Buying a franchise in the same industry you already have a business in can be a very risky decision. Let's say you have a current customer base that generates you $10,000 a month in gross revenue, of which $3,000 drops to the bottom line. You receive a solicitation from a very charming franchise "consultant" offering you a franchise with a "known name", "group buying power", "proven systems" and all the training an support you could dream of. Should you buy?
Think twice. You really need to do a lot of due diligence-and you need an experienced franchise attorney to guide you through the process and negotiate some critical terms.

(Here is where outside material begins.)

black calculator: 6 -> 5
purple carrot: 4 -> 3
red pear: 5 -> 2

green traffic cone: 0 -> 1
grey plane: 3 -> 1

You need real and reliable information (if from the Franchisor, it is worthless unless it is in writing and incorporated in the franchise agreement) about how the franchisees in the system have performed. If the typical franchisee is doing no better than you have been doing independently, red lights should flash and sirens wail. Keep in mind that you are going to be required to pay an initial franchise fee and a percentage of your gross revenues in most cases just for the privilege of using the franchisor's name.
Assuming the franchise offering meets or exceeds that first hurdle (many proven successful franchisees over an extended period of time), you need to look closely at the franchise agreement they will ask you to sign. Almost all franchise agreements provide that the franchisor owns your customer list (and hence the right to serve your customers) should the franchise not work out for you. Most prohibit you from providing similar services to any of your then-former customers after you leave the franchise system for any reason-even if because of something the franchisor did wrong. Most prohibit you from operating a similar business anywhere within 20 to 50 miles (or more) of any other location (anywhere in the world) where the franchisor or any of its franchisees have a business location.

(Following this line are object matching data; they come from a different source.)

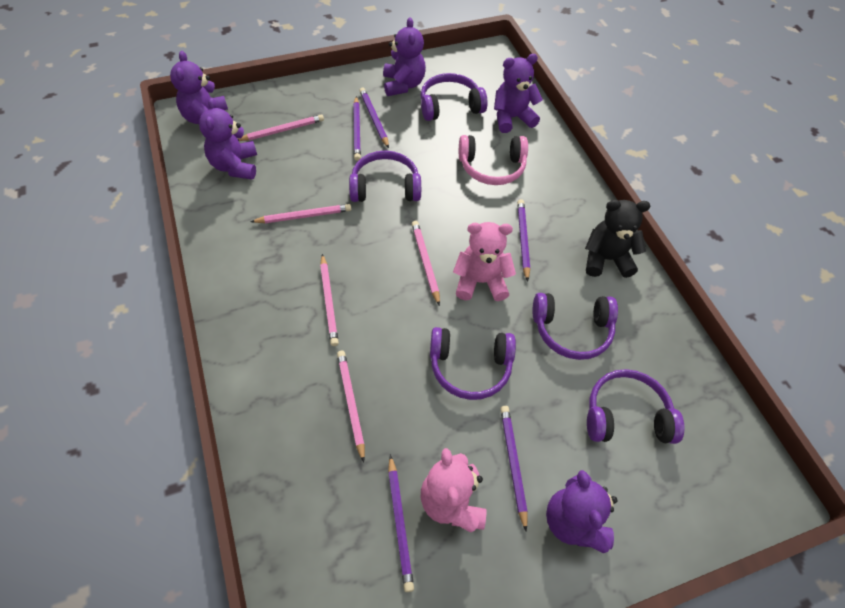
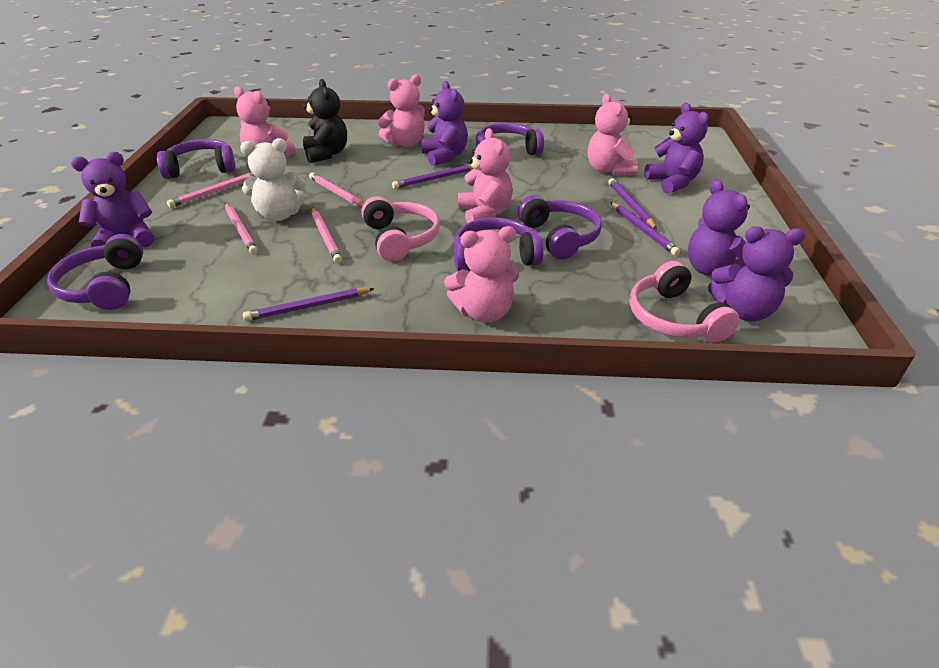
pink headphones: 1 -> 2
pink pencil: 5 -> 4
pink teddy bear: 2 -> 5
purple pencil: 5 -> 4
white teddy bear: 0 -> 1

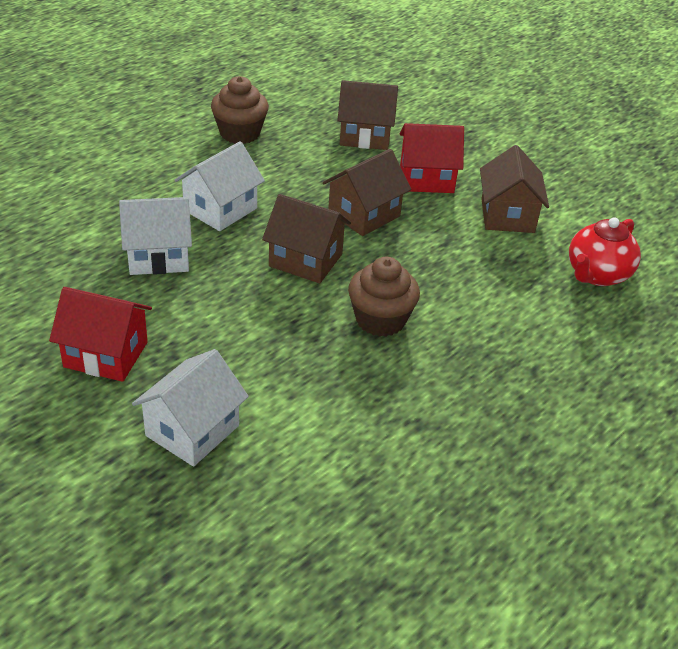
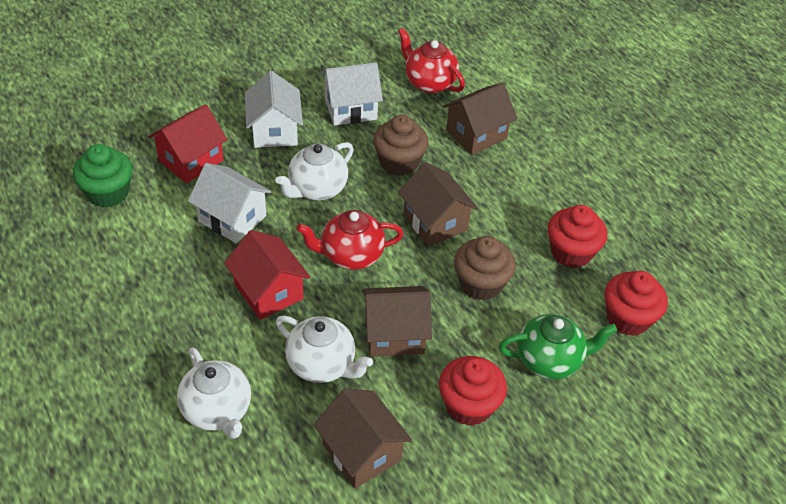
green cupcake: 0 -> 1
green teapot: 0 -> 1
red cupcake: 0 -> 3
red teapot: 1 -> 2
white teapot: 0 -> 3

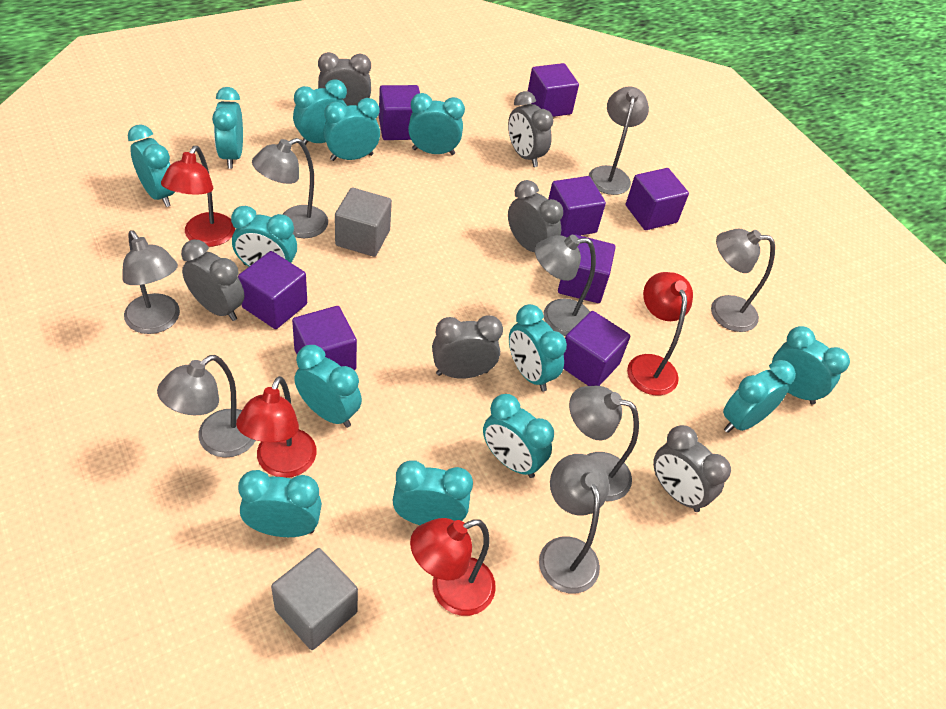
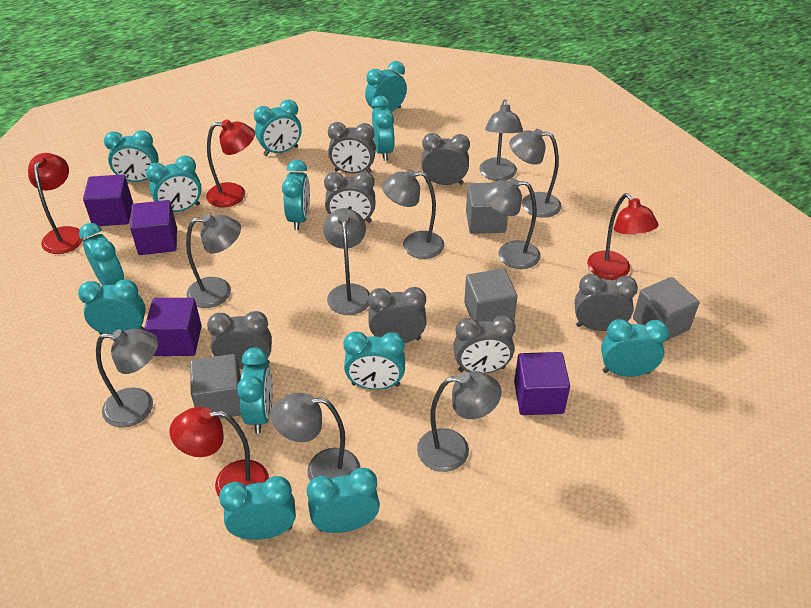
grey clock: 6 -> 7
grey cube: 2 -> 4
grey lamp: 8 -> 9
purple cube: 8 -> 4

Keeping in mind that only about 15% of franchisees are able to stay in business for five years or more, that means you paid a substantial initial franchise fee and tens of thousands of dollars in royalties (percentage fees) for the privilege of turning over to the franchisor those customers you developed before you even met the franchisor.
You should not sign blindly. You should never say "that won't happen to me". If you are in the position of considering buying a franchise to a business similar to one you now own, you need to consult with an experienced franchise attorney. There are important steps you can take to protect yourself-but you cannot go it alone.